What a gaffe! The real Verlyn Klinkenborg doesn't even know what year it is (though he is infallibly up to date on the seasons).

Also, Brooks betrays his want of a Klinkenborgian literary background when he misses an opportunity to invoke Robert Frost:
The modern view disenchants the universe, Lewis argued, and tends to make it “all fact and no meaning.” When we say that a star is a huge flaming ball of gas, he wrote, we are merely describing what it is made of. We are not describing what it is.

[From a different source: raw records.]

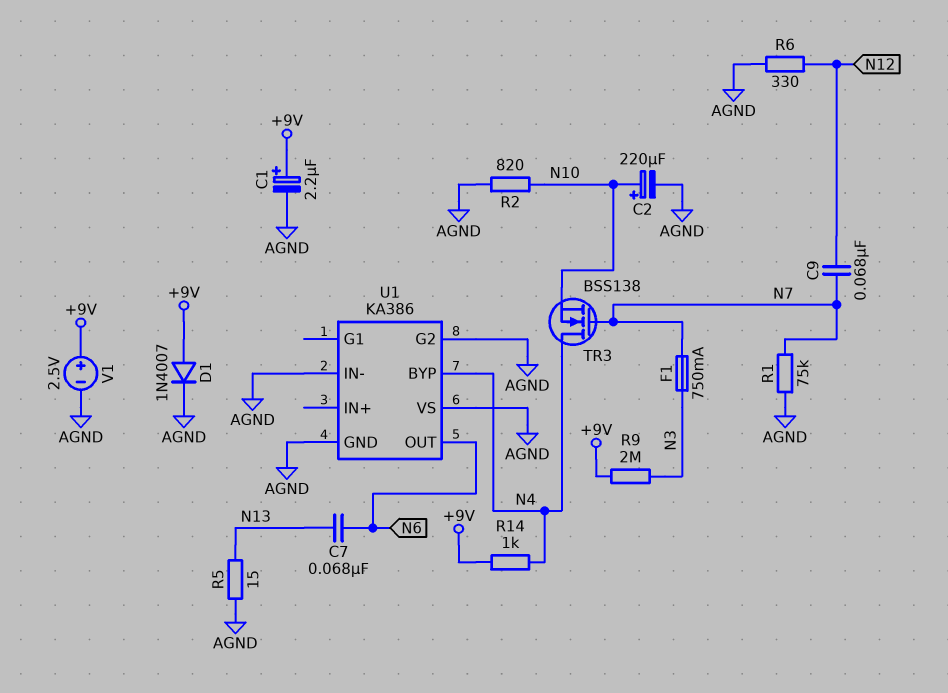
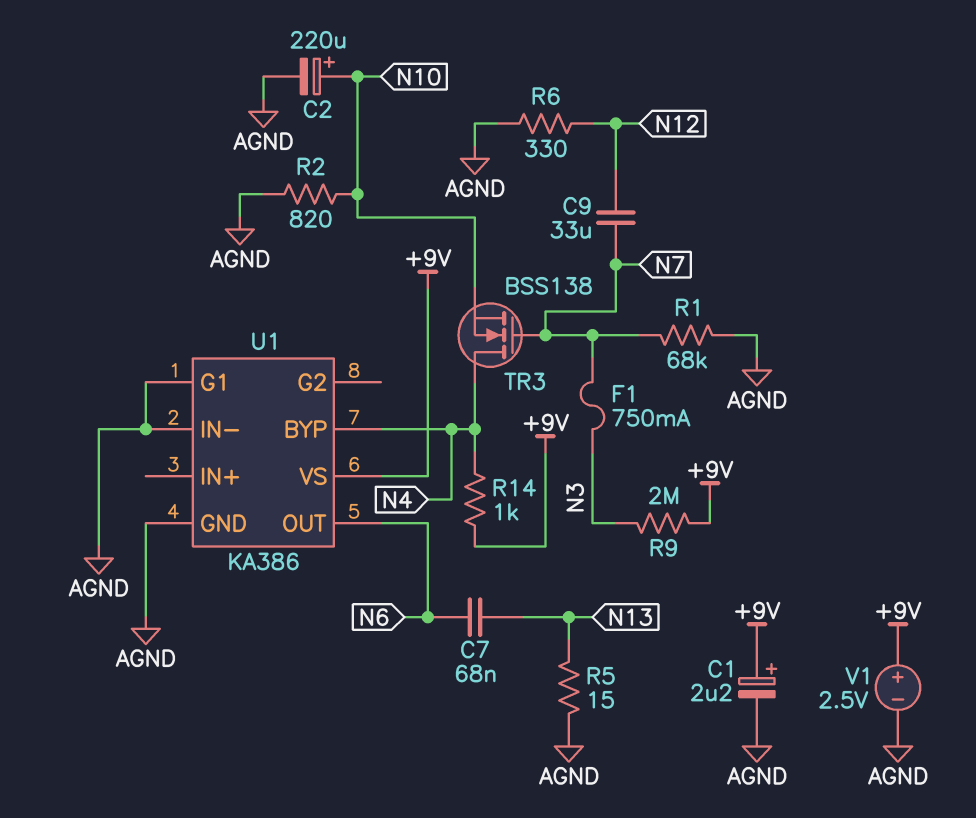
C9: 68nF (N7, N12) -> 33uF (N7, N12)
D1: diode 1N4007 (A +9V, K AGND) -> none
R1: 75k (AGND, N7) -> 68k (AGND, N7)
U1 pin G1: none -> AGND
U1 pin G2: AGND -> none
U1 pin VS: AGND -> +9V

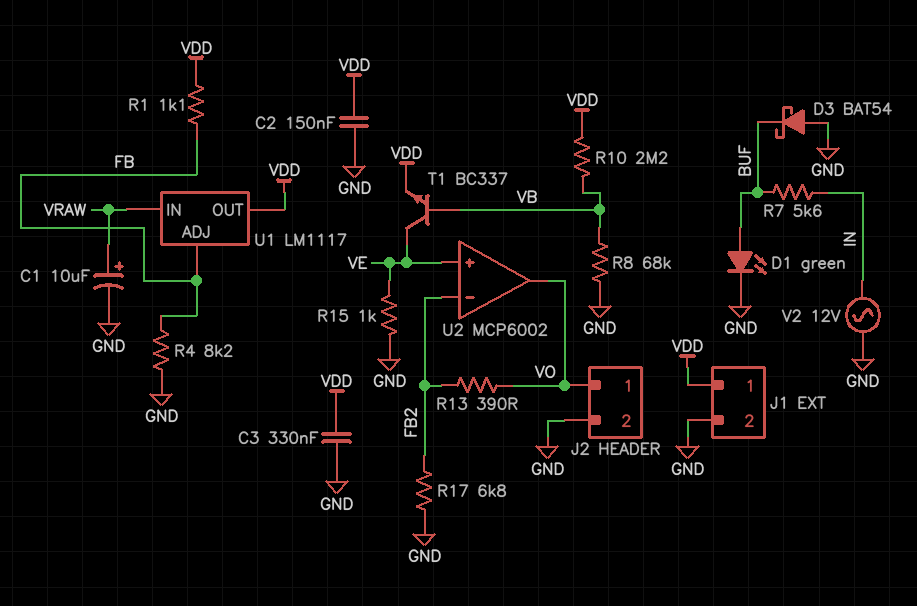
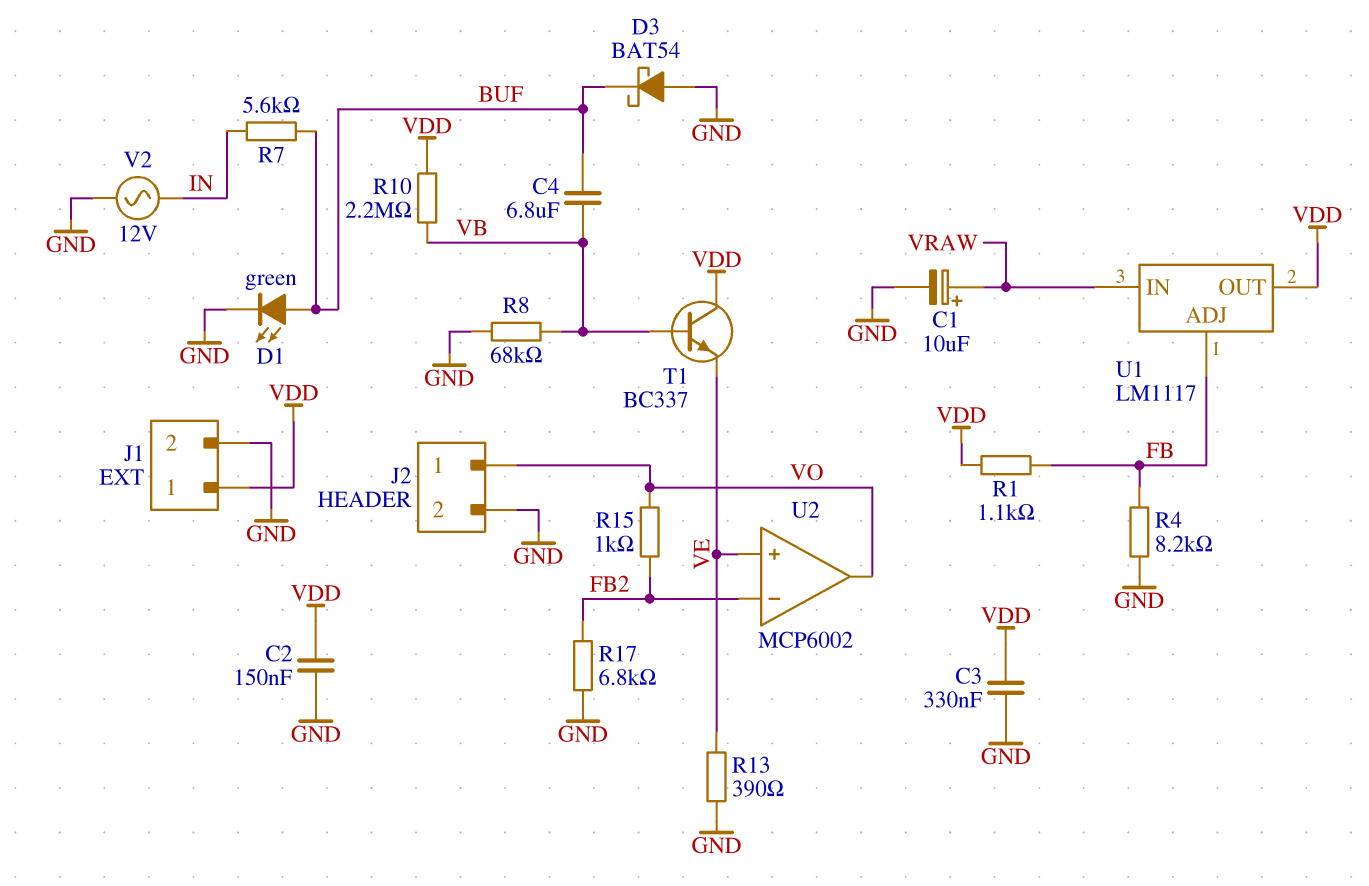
C4: none -> 6.8uF (BUF, VB)
R13: 390 (FB2, VO) -> 390 (GND, VE)
R15: 1k (GND, VE) -> 1k (FB2, VO)
T1: NPN BC337 (B VB, C VE, E VDD) -> NPN BC337 (B VB, C VDD, E VE)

And then he just goes on, without even alluding to Robert Frost! If Verlyn Klinkenborg had read this column (which he didn't, because he doesn't read the paper), he would have done a spit-take. It goes without saying that he would have used up the rest of the column's word-count by reprinting Frost's poem "Choose Something Like a Star":

O Star (the fairest one in sight),
We grant your loftiness the right
To some obscurity of cloud --
It will not do to say of night,
Since dark is what brings out your light.
Some mystery becomes the proud.
But to be wholly taciturn
In your reserve is not allowed.

Say something to us we can learn
By heart and when alone repeat.
Say something! And it says "I burn."
But say with what degree of heat.
Talk Fahrenheit, talk Centigrade.
Use language we can comprehend.
Tell us what elements you blend.

It gives us strangely little aid,
But does tell something in the end.
And steadfast as Keats' Eremite,
Not even stooping from its sphere,
It asks a little of us here.
It asks of us a certain height,
So when at times the mob is swayed
To carry praise or blame too far,
We may choose something like a star
To stay our minds on and be staid.

In the end, Verlyn Klinkenborg is like the speed of light: you can't truly surpass or even equal him, and the harder you try, the closer we come to the end of the world.

Saturday, April 19, 2008

Saturday, 4/19/08: "Your Name in Asphalt"

http://www.nytimes.com/2008/04/19/opinion/19sat4.html?_r=1&oref=slogin

Verlyn Klinkenborg is in Omaha, where there is a freeway named after Gerald Ford. He wonders whether other people think about Gerald Ford when they drive on it, or whether it's just him.